Hackers can monitor 4G mobile networks to detect users’ location using supposedly anonymised identifiers

Security researchers have revealed how simply contacting somebody via WhatsApp or Facebook messenger can reveal a smartphone owner’s location by exploiting a security flaw in 4G mobile networks.

A hacker could use the apps to discover the supposedly anonymised identifiers that are assigned to devices when they connect to a network, and use them to locate their owner, according to researchers in Finland and Germany.

When a smartphone connects to a mobile network, it is assigned a temporary number called a TMSI (Temporary Mobile Subscriber Identity). The network then uses this eight-digit number to identify a device, rather than a phone number, to make communication more private.

However, a hacker monitoring radio communications could tie this TMSI to an individual by sending them a Facebook message or WhatsApp chat, both of which trigger a special “paging request” from a network that contains specific location information about a particular TMSI number.

Anybody with a Facebook account can send another user a Facebook message. Unless the two users are friends, this message will end up inFacebook’s “Other” folder, a feature most users do not know about that is only accessible on the social network’s desktop version, but sending a user a message will still trigger a paging request.

Likewise, WhatsApp’s “typing notification” – a feature on the chat app that displays when a contact is composing a message – also triggers the connection.

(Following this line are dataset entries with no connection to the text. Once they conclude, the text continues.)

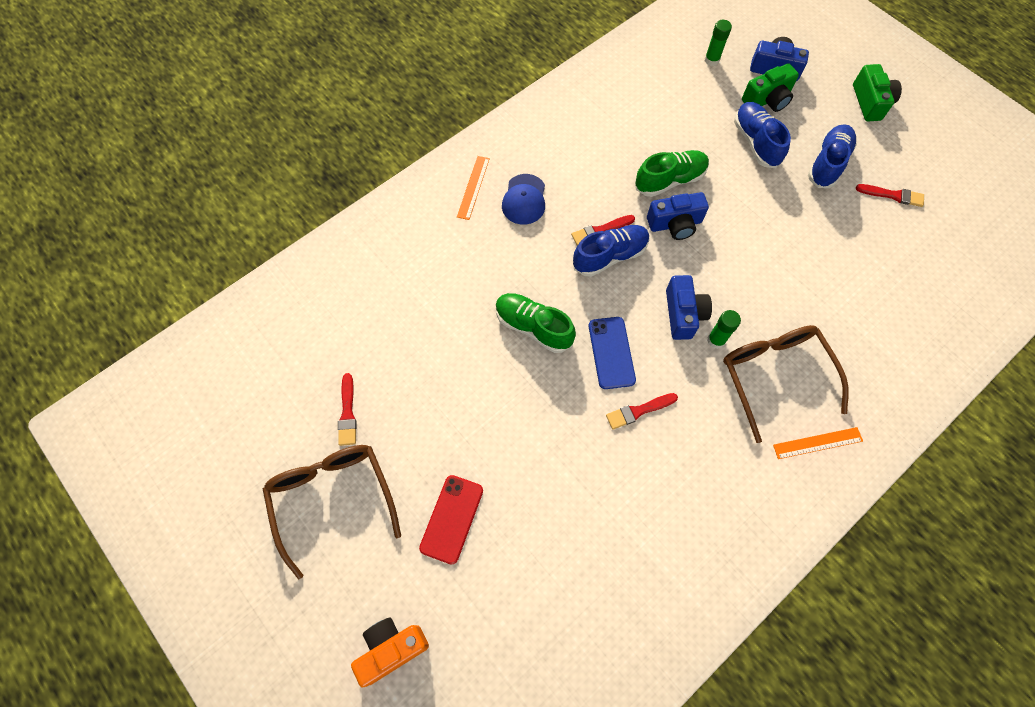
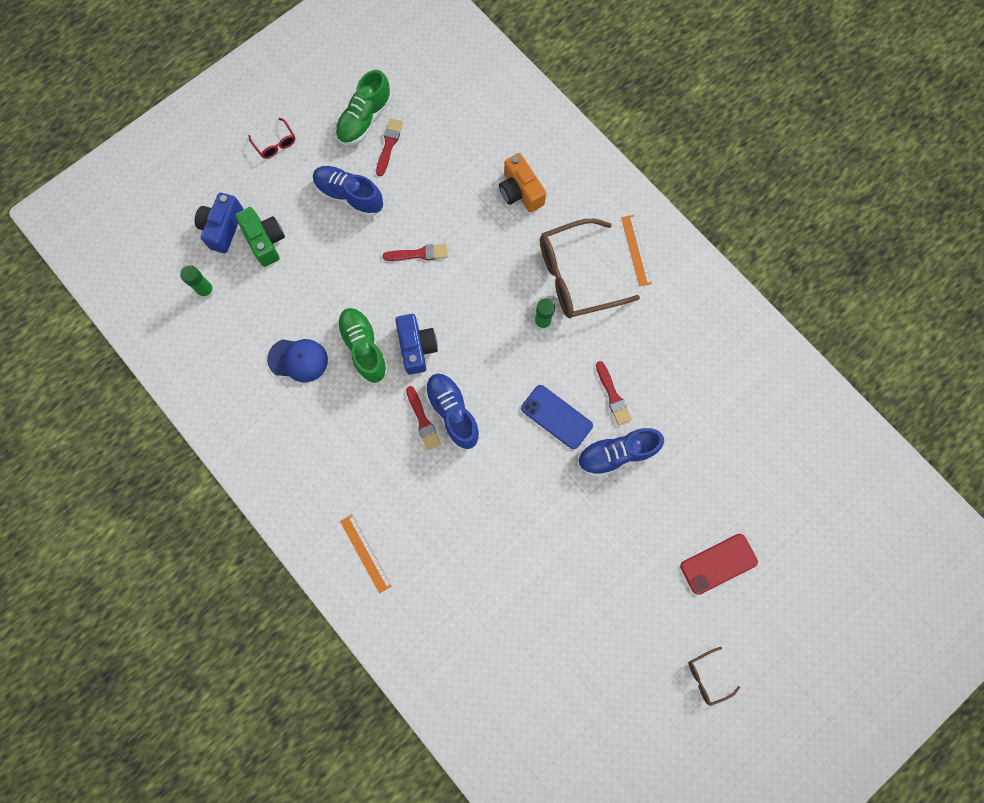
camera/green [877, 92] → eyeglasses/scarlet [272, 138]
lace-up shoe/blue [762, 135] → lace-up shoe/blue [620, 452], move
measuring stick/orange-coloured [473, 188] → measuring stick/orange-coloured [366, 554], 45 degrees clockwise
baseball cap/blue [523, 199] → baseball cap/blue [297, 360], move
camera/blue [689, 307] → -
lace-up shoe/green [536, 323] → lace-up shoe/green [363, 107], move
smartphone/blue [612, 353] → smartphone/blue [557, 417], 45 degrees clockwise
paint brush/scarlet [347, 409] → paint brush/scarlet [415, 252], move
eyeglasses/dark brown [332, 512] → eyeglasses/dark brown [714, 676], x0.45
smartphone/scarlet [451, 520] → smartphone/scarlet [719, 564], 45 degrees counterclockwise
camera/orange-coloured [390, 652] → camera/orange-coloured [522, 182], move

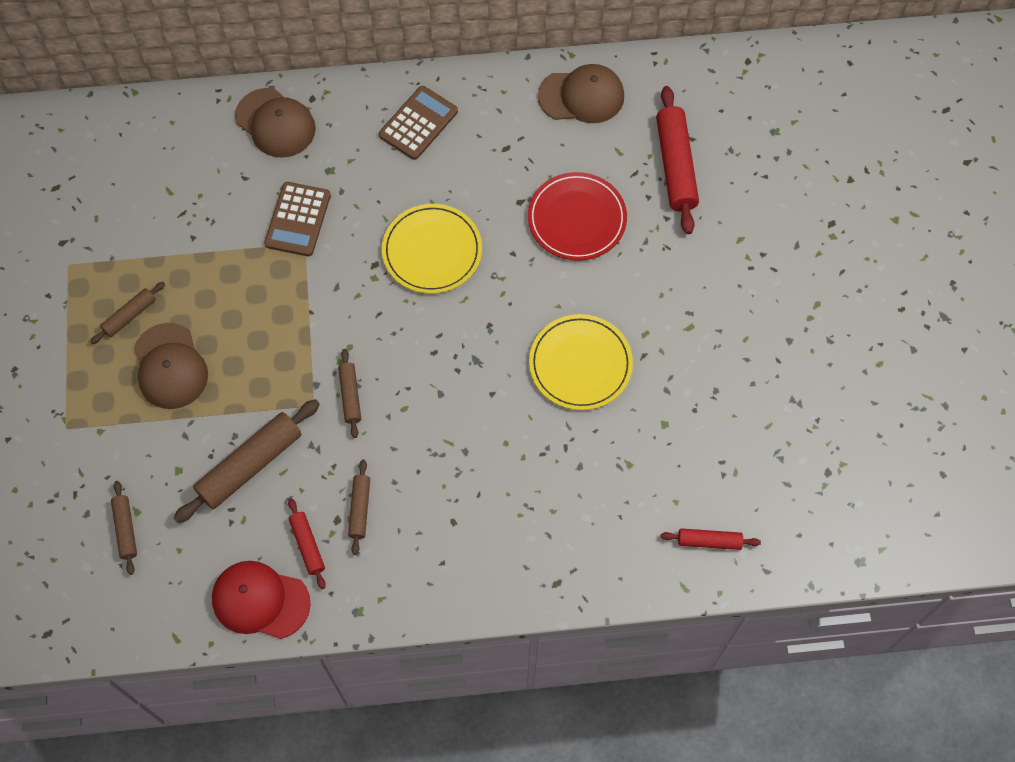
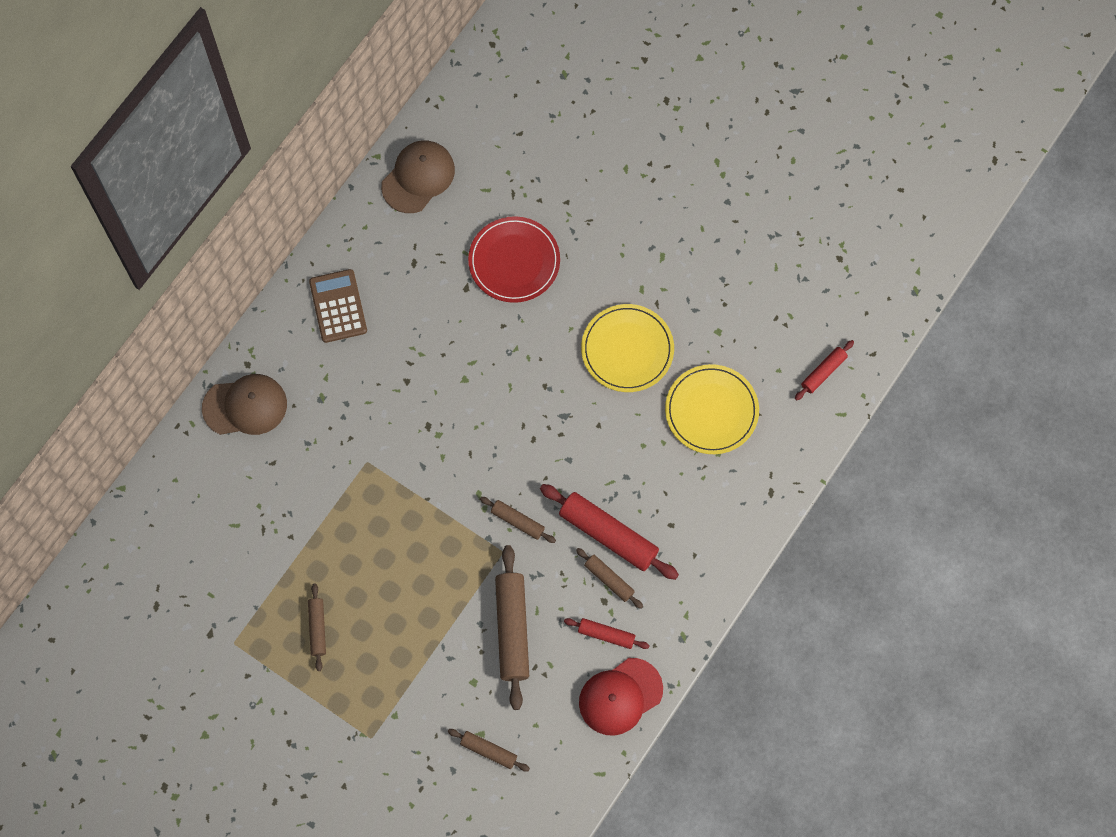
dough roller/scarlet [677, 160] → dough roller/scarlet [609, 532], move
calculator/dark brown [297, 219] → -
plate/golden [432, 249] → plate/golden [712, 409], move
baseball cap/dark brown [171, 366] → -

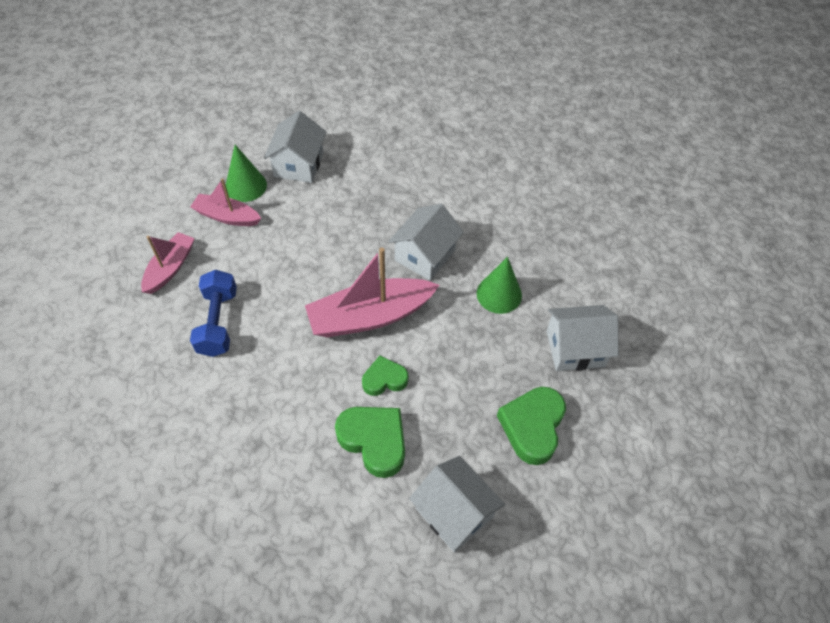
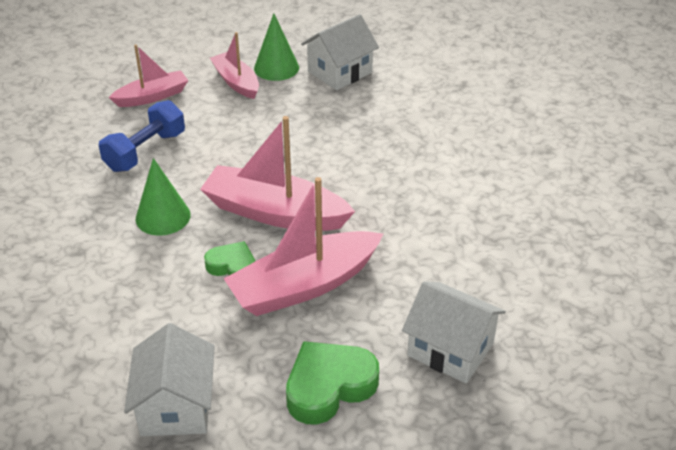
cottage/white [426, 242] → -
solid cone/green [499, 285] → solid cone/green [163, 197], move
heart/green [370, 442] → -
- → boat/rose-pink [303, 246]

If a hacker has a victim’s phone number, they could send them a message on WhatsApp, and if the victim begins to type a response, the network issues a paging request.

Within these paging requests are location data, that on newer 4G networks can be used to track users’ locations to an area of 2km2.

Older 2G and 3G networks would place a particular smartphone within a given “tracking area” of around 100km2, representing less of a security issue, but modern 4G networks place them in smaller “cells” of around 2km2, making it much easier to pinpoint a smartphone.

This allows network issues to be better understood, but in this case, gives away more data about smartphone users.

Smartphone trackingCells are much more accurate than tracking areas  Photo: Aalto University

It is relatively easy to monitor these signals using easily-available network hardware, according to the researchers from Aalto University, the University of Helsinki, Technische Universitat Berlin and Telekom Innovation Laboratories.

Although TMSIs are supposed to refresh relatively often, in order to protect privacy, they can persist for up to three days, the researchers said.

More aggressive attackers can set up a fake network base station to accurately triangulate users. These stations can request reports from TMSI numbers, typically used in cases of network failure, which can accurately reveal a smartphone’s location. At least one device gave away its GPS co-ordinates after a failure request, the researchers said.